Si François insiste en permanence sur le lien indissociable qui lie l’homme et la nature, sur leur interdépendance, s’il redit souvent qu’ils ne peuvent qu’évoluer ensemble, en se respectant mutuellement, sous peine de se perdre l’un l’autre, la théorie de l’évolution ne fait pas directement partie du sujet de Laudato si. Il faut dire qu’elle est aujourd’hui une quasi évidence, tant elle n’est plus remise en cause que par quelques complotistes attardés. De fait, l’origine commune de l’homme et de la nature, et le fait que l’ensemble soit en constante évolution sont clairement sous-jacents à tout le texte. Que Dieu soit à l’origine d’un tel mouvement est également nettement affirmé avec la précision, toute théologique, que son influence n’altère pas la liberté humaine.

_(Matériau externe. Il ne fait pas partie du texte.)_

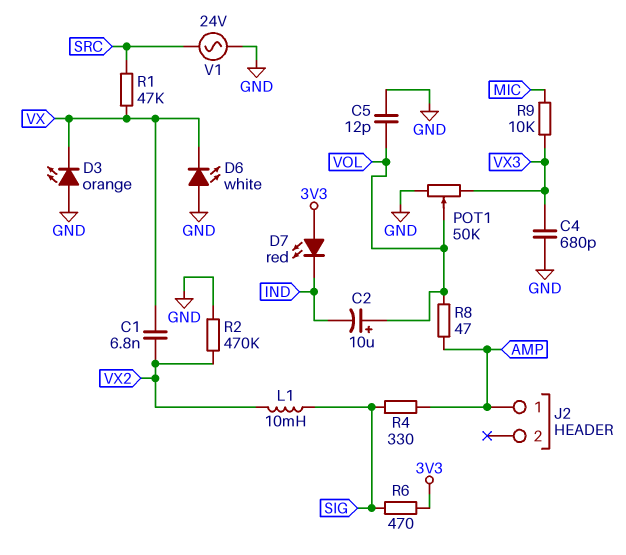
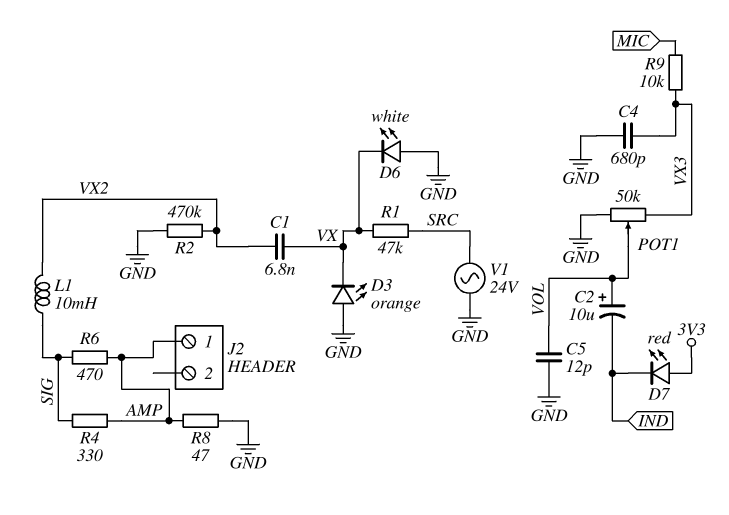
R6: 470 (3V3, SIG) -> 470 (AMP, SIG)
R8: 47 (AMP, VOL) -> 47 (AMP, GND)

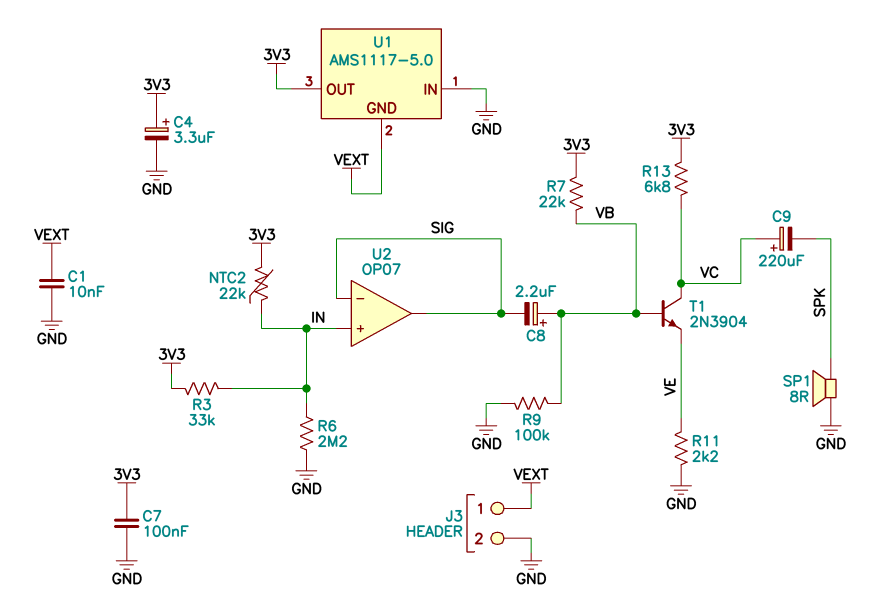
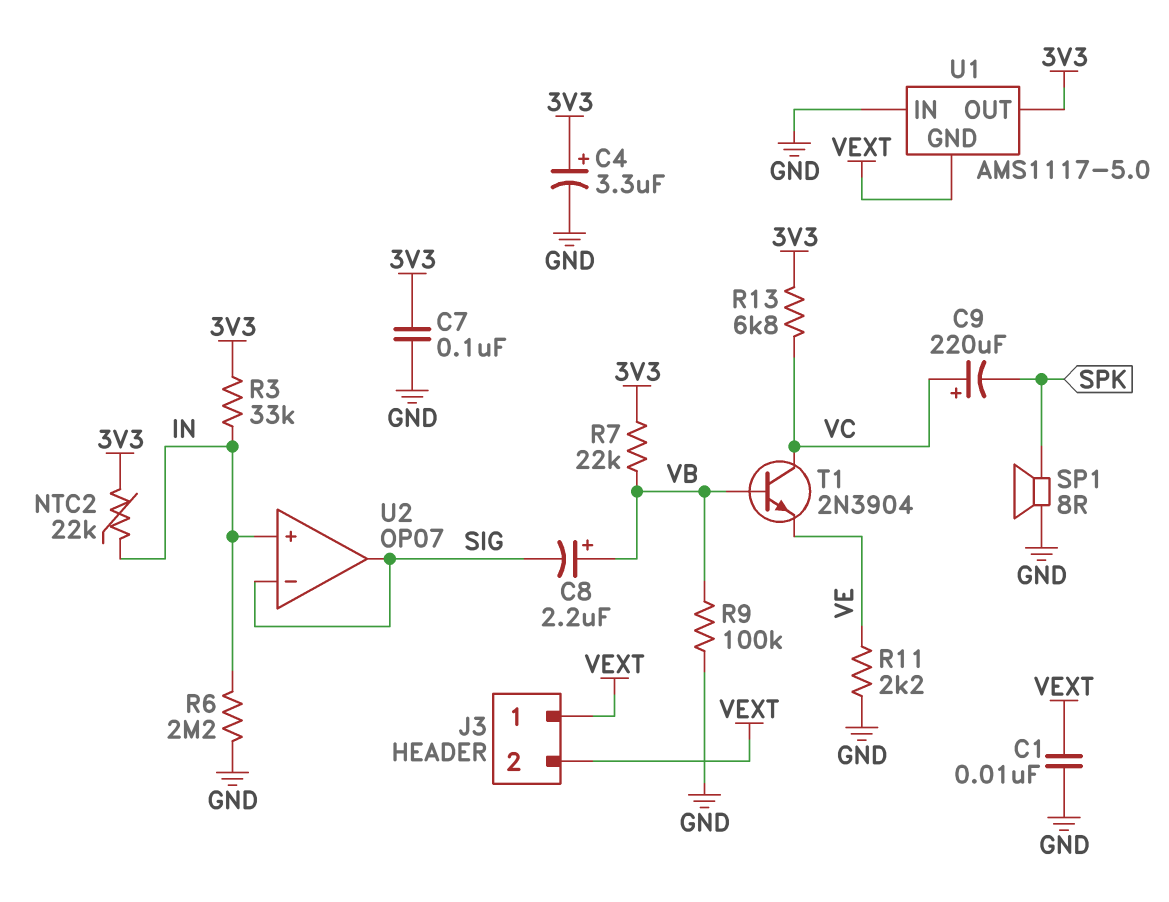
J3 pin 2: GND -> VEXT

Dieu « est présent au plus intime de toute chose, sans conditionner l’autonomie de sa créature, et cela aussi donne lieu à l’autonomie légitime des réalités terrestres. Cette présence divine, qui assure la permanence et le développement de tout être, « est la continuation de l’action créatrice ». L’Esprit de Dieu a rempli l’univers de potentialités qui permettent que, du sein même des choses, quelque chose de nouveau peut surgir : « La nature n’est rien d’autre que la connaissance d’un certain art, concrètement l’art divin inscrit dans les choses, et par lequel les choses elles-mêmes se meuvent vers une fin déterminée. Comme si l’artisan constructeur de navires pouvait accorder au bois de pouvoir se modifier de lui-même pour prendre la forme de navire » (Aristote).[2]

Cette citation demanderait bien d’autres développements : l’idée de création continuée chère à Descartes ; celle d’une création multipliant les possibles, ouvrant la possibilité à de la nouveauté et, de plus, laissant de l’espace à des choix libres ; un art divin inscrit dans les choses qui détermine, malgré tout, la fin la meilleure suivant la citation d’Aristote…

Ainsi, l’évolution, qui n’est un développement aveugle ni chez Bergson ni chez Teilhard, ne l’est pas davantage chez François qui rejoint la pensée de l’un et de l’autre, avec des nuances le rapprochant de Teilhard :

« L’aboutissement de la marche de l’univers se trouve dans la plénitude de Dieu, qui a été atteinte par le Christ ressuscité, axe de la maturation universelle. …/… La fin ultime des autres créatures, ce n’est pas nous. Mais elles avancent toutes, avec nous et par nous, jusqu’au terme commun qui est Dieu, dans une plénitude transcendante où le Christ ressuscité embrasse et illumine tout ; car l’être humain, doué d’intelligence et d’amour, attiré par la plénitude du Christ, est appelé à reconduire toutes les créatures à leur Créateur. » [3]

La précision de François est intéressante : le but de l’évolution n’est pas l’homme puisque lui-même et la nature conjointement ont leur aboutissement dans la plénitude de Dieu qui est le Christ ressuscité, des termes qui sont en forte consonnance avec le point oméga dont parle Teilhard.

La perspective évolutionniste est donc bien présente dans Laudato si, sans qu’elle en soit le centre puisqu’elle est devenue une évidence communément admise aujourd’hui, contrairement à l’époque précédente. Ce texte est cependant moins optimiste que chez les autres auteurs tant l’idée de dégradation de la nature est omniprésente désormais.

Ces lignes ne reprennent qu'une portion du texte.